Nuts and Bolts
This post is also available in: Spanish
What exactly is going on at the Food for People construction site in Otinibi, Ghana? I wanted a nuts and bolts update. Who better to ask, I figured, than the Project Manager, Emmanuel Kojo Adjei.
Thanks to the wonders of instant Skype communication, I had Emmanuel on the line less than twenty-four hours later. His clear voice speaking in perfect English with a distinguished British accent sounded like it came from around the corner.
Emmanuel told me he visits the FFP construction site on average every other day. His construction company is building the facility at cost. He spends the balance of his working hours earning a living. While at the site, Emmanuel answers questions from paid workers and volunteers, directs the work flow of the project, and ensures that the quality of the work meets a high standard.

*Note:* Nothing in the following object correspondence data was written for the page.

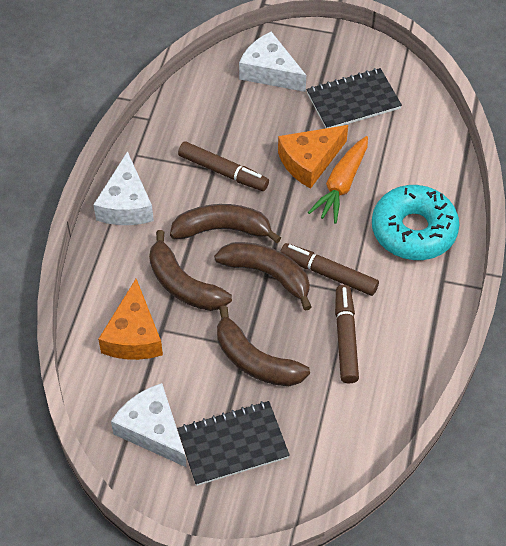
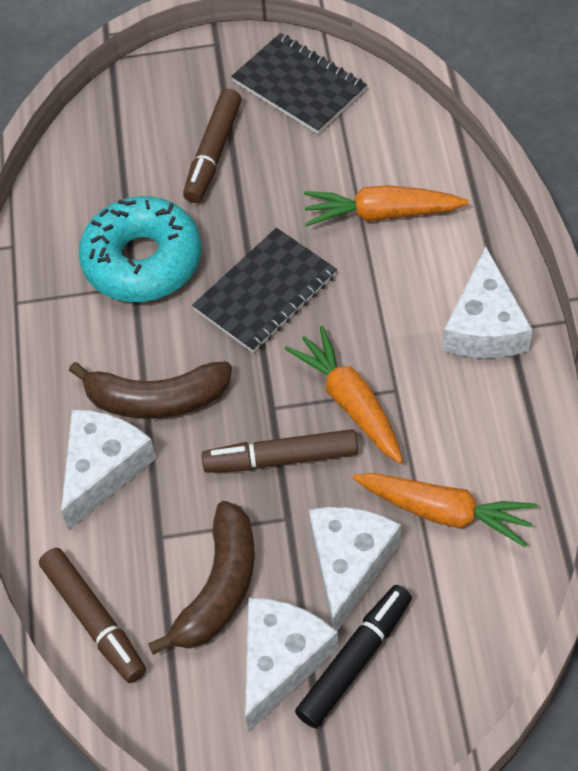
black marker: 0 -> 1
brown banana: 4 -> 2
orange carrot: 1 -> 3
orange cheese: 2 -> 0
white cheese: 3 -> 4

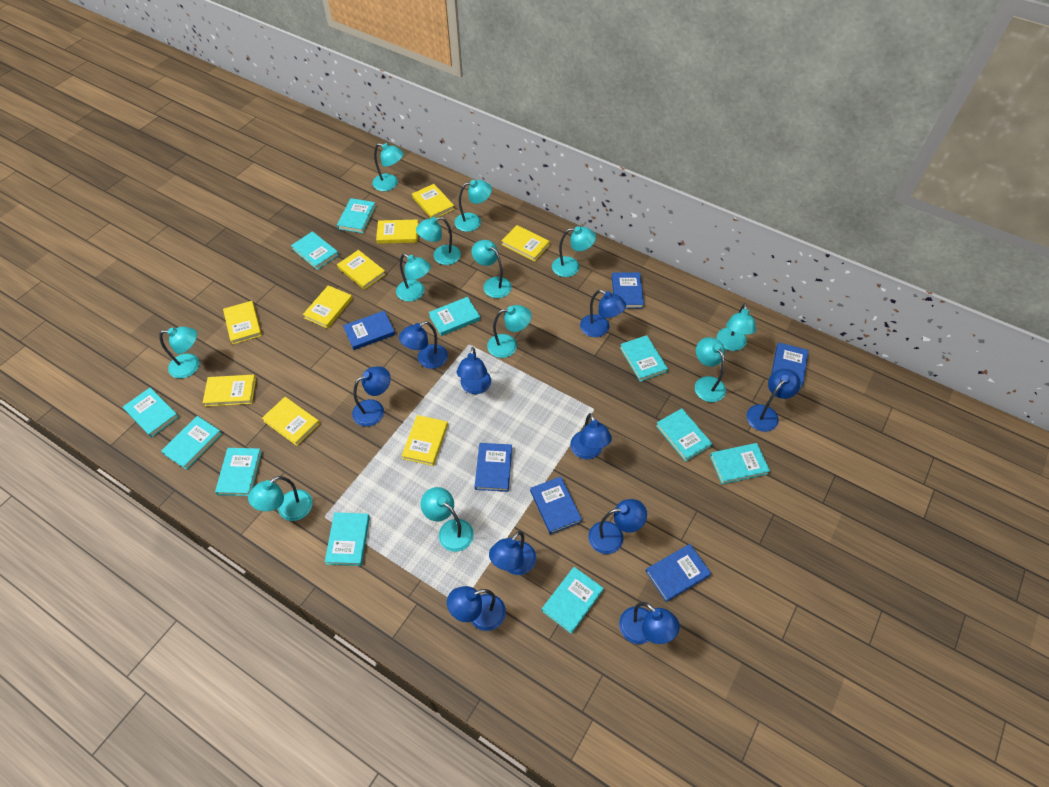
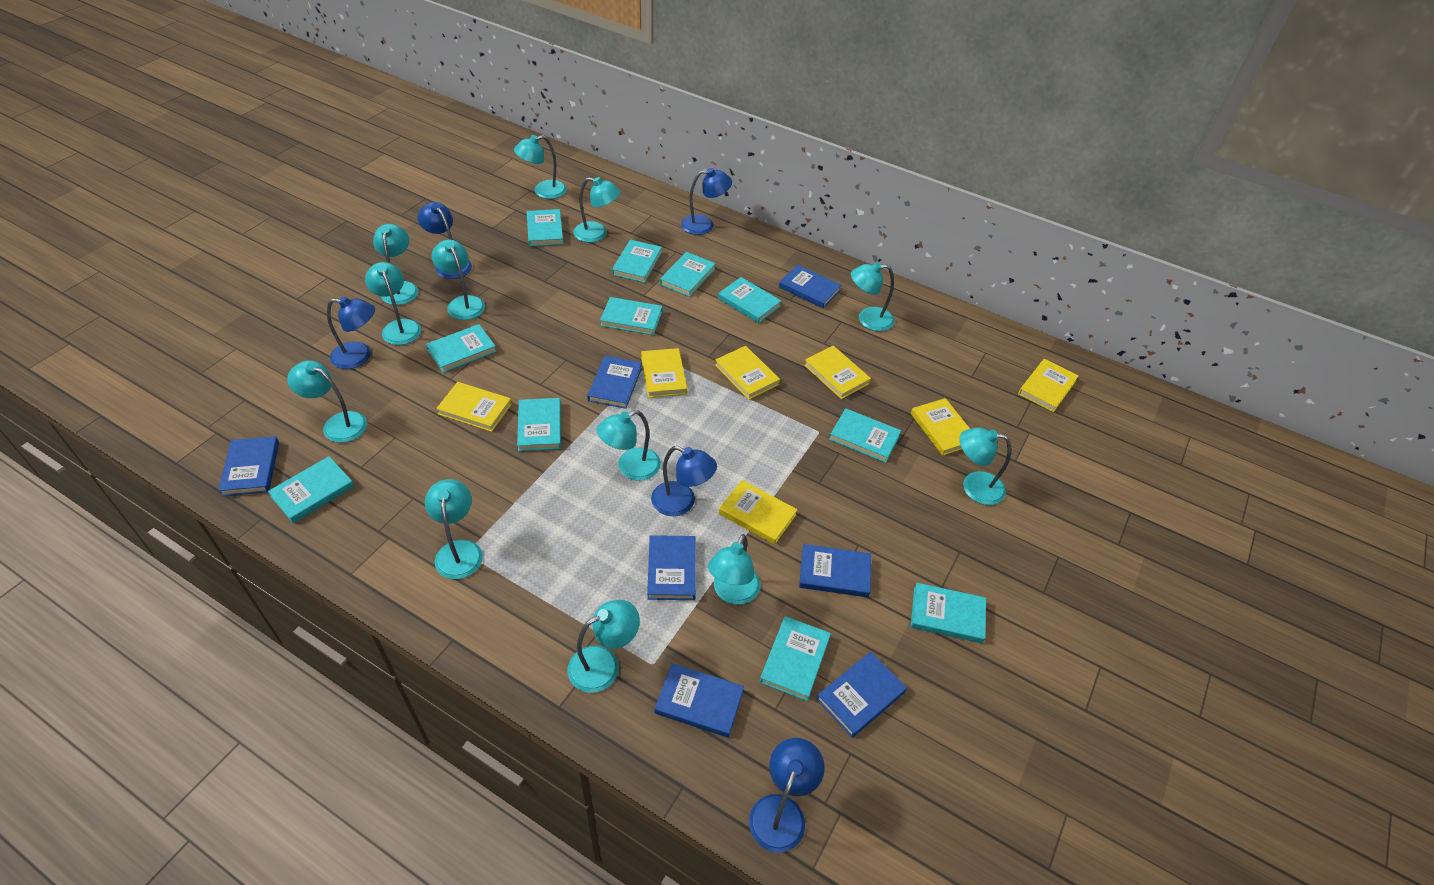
blue book: 6 -> 7
blue lamp: 10 -> 5
yellow book: 9 -> 7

Emmanuel reports that the foundation for the building is now complete as well as the concrete slab base for the floor. Concrete pillars are also now in place. Next, concrete blocks will be stacked in between the pillars to form rooms.
After the shell is complete, gable work will begin to build a slanted roof. Emmanuel said he is considering installing solar energy panels on the roof as a backup power system. After the roof is completed, the interior finish will begin, including plastering, tiling and carpeting, ceilings, painting and electrical wiring. Finally, a fence will be erected around the property. The project is scheduled to be completed in mid-November, 2011.

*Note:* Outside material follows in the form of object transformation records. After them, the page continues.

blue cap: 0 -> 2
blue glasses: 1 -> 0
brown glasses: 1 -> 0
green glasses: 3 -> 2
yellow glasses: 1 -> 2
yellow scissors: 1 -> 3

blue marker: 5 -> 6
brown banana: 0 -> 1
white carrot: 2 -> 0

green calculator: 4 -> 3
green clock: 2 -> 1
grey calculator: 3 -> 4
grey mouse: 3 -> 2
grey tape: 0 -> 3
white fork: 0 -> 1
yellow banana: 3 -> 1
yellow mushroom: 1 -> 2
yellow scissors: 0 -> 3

Emmanuel said volunteers have worked at the site on three occasions. The next volunteer session is scheduled for July 23. Support from the Otinibi community is increasing now that the villagers see the facility rising out of the ground.
I asked Emmanuel if the villagers had seen videos of the other FFP facilities in operation, thinking this would also serve to inspire them. Emmanuel kindly reminded me that the villagers live in mud huts without electricity and access to the Internet.
It occurred to me that, in one sense, it might not be such a bad thing that the villagers have not seen a Food for People facility in operation. I can hardly wait to see the wonder, joy, and surprise in the eyes of the children when the Ghana FFP opens.